The FDA this month warned Valeant Pharmaceuticals (NYSE:VRX) on violations found during inspections of its Rochester, N.Y., plant last summer.
The federal safety watchdog, in a Nov. 3 warning letter posted online today, wrote that inspections from Aug. 23 through Sept. 1 turned up problems with its small-particle aerosol generator, the SPAG-2 device, and a high-precision compound and dispensing pen, the OraPharma OnSet mixing pen.
The FDA flagged Laval, Canada-based Valeant for 5 violations of good manufacturing practices, corrective & preventive action, and maintaining adequate organizational structure, according to the letter:
- Failure to establish and maintain procedures for validating the device design;
- Failure to establish and maintain procedures for the identification, documentation, validation or where appropriate verifications, review and approval of design changes before their implementation;
- Failure to establish and maintain procedures for implementing corrective and preventive action;
- Failure to establish and maintain procedures for to control product that does not conform to specified requirements;
- Failure to establish and maintain an adequate organizational structure to ensure that devices are designed and produced in accordance with the requirements of this part.

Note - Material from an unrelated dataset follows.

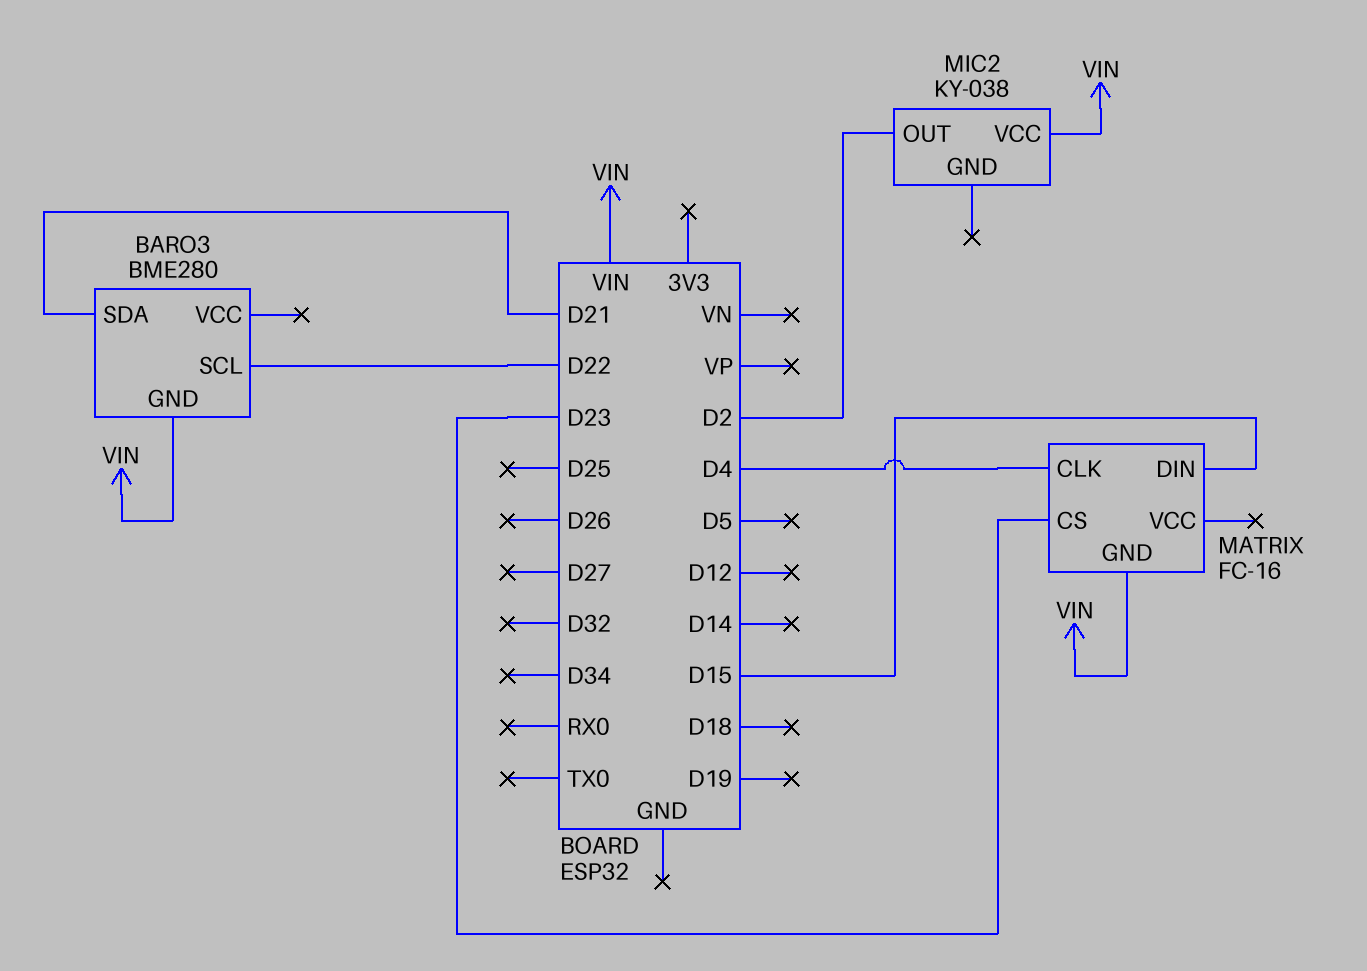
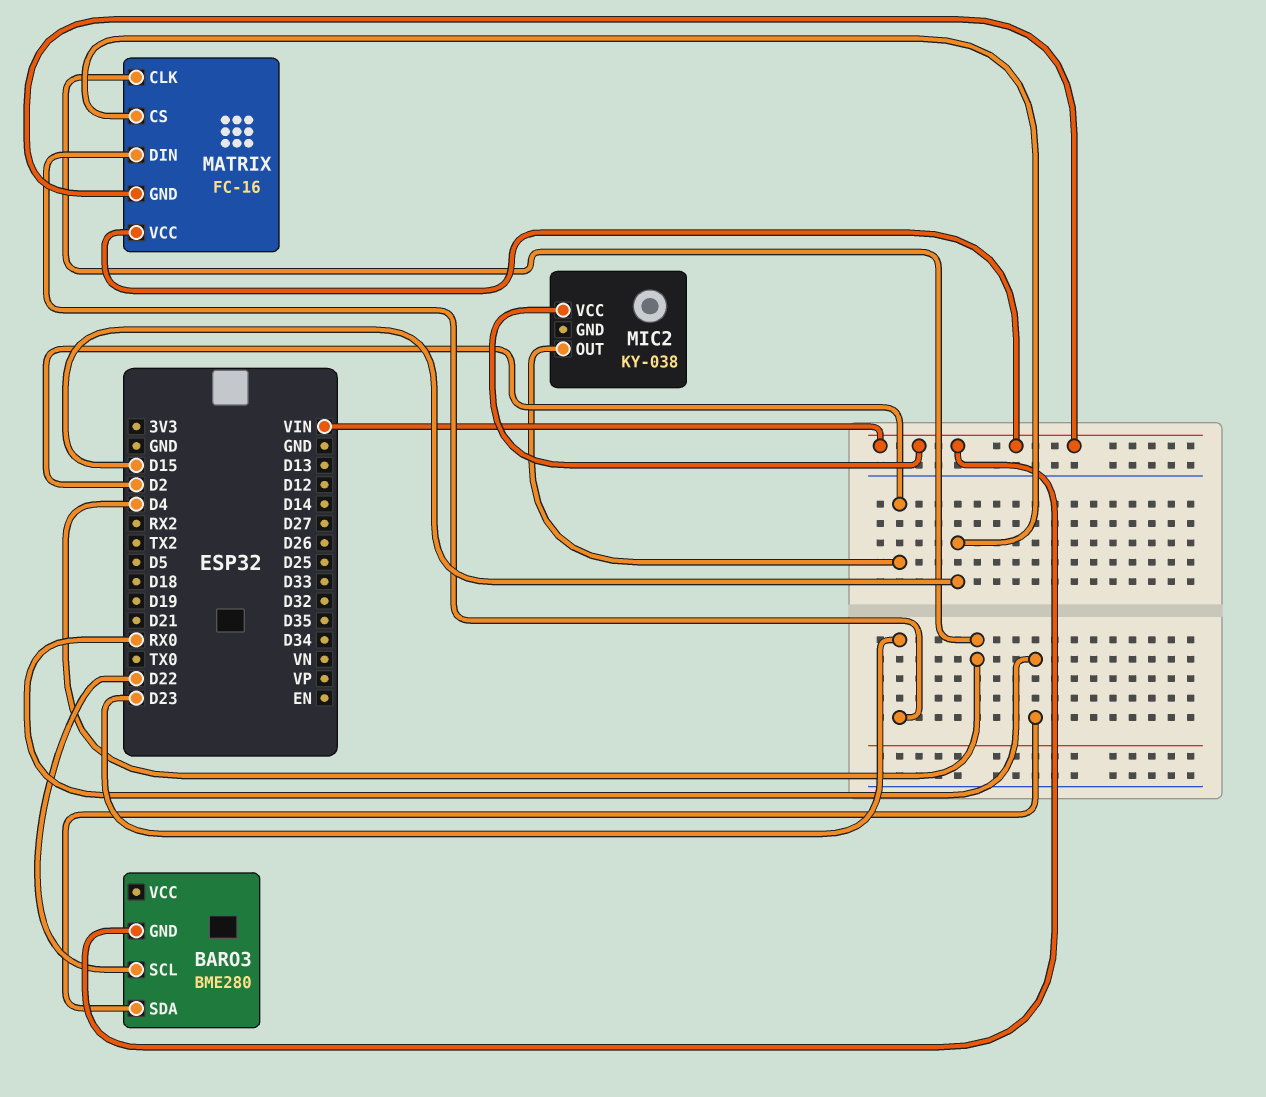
BARO3 pin SDA: D21 -> RX0
MATRIX pin CS: D23 -> D15
MATRIX pin DIN: D15 -> D23
MATRIX pin VCC: none -> VIN

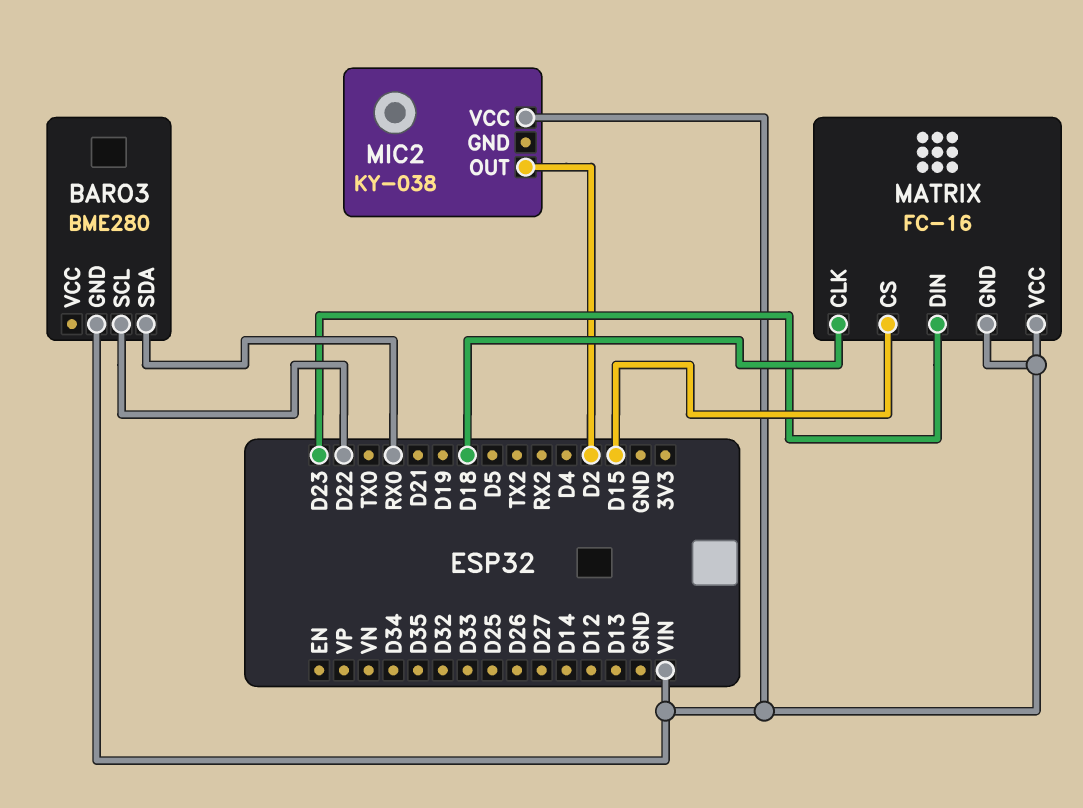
MATRIX pin CLK: D4 -> D18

The violations come 1 week after news broke that Valeant is reportedly exploring a sale of its eye surgery business that could be worth as much as $2.5 billion. Valeant is in discussions with 3rd parties for “various divestitures”, according to the Wall Street Journal, although the company won’t give up the contact lenses, solutions and eye drugs that it acquired with its $9 billion purchase of Bausch & Lomb in 2013.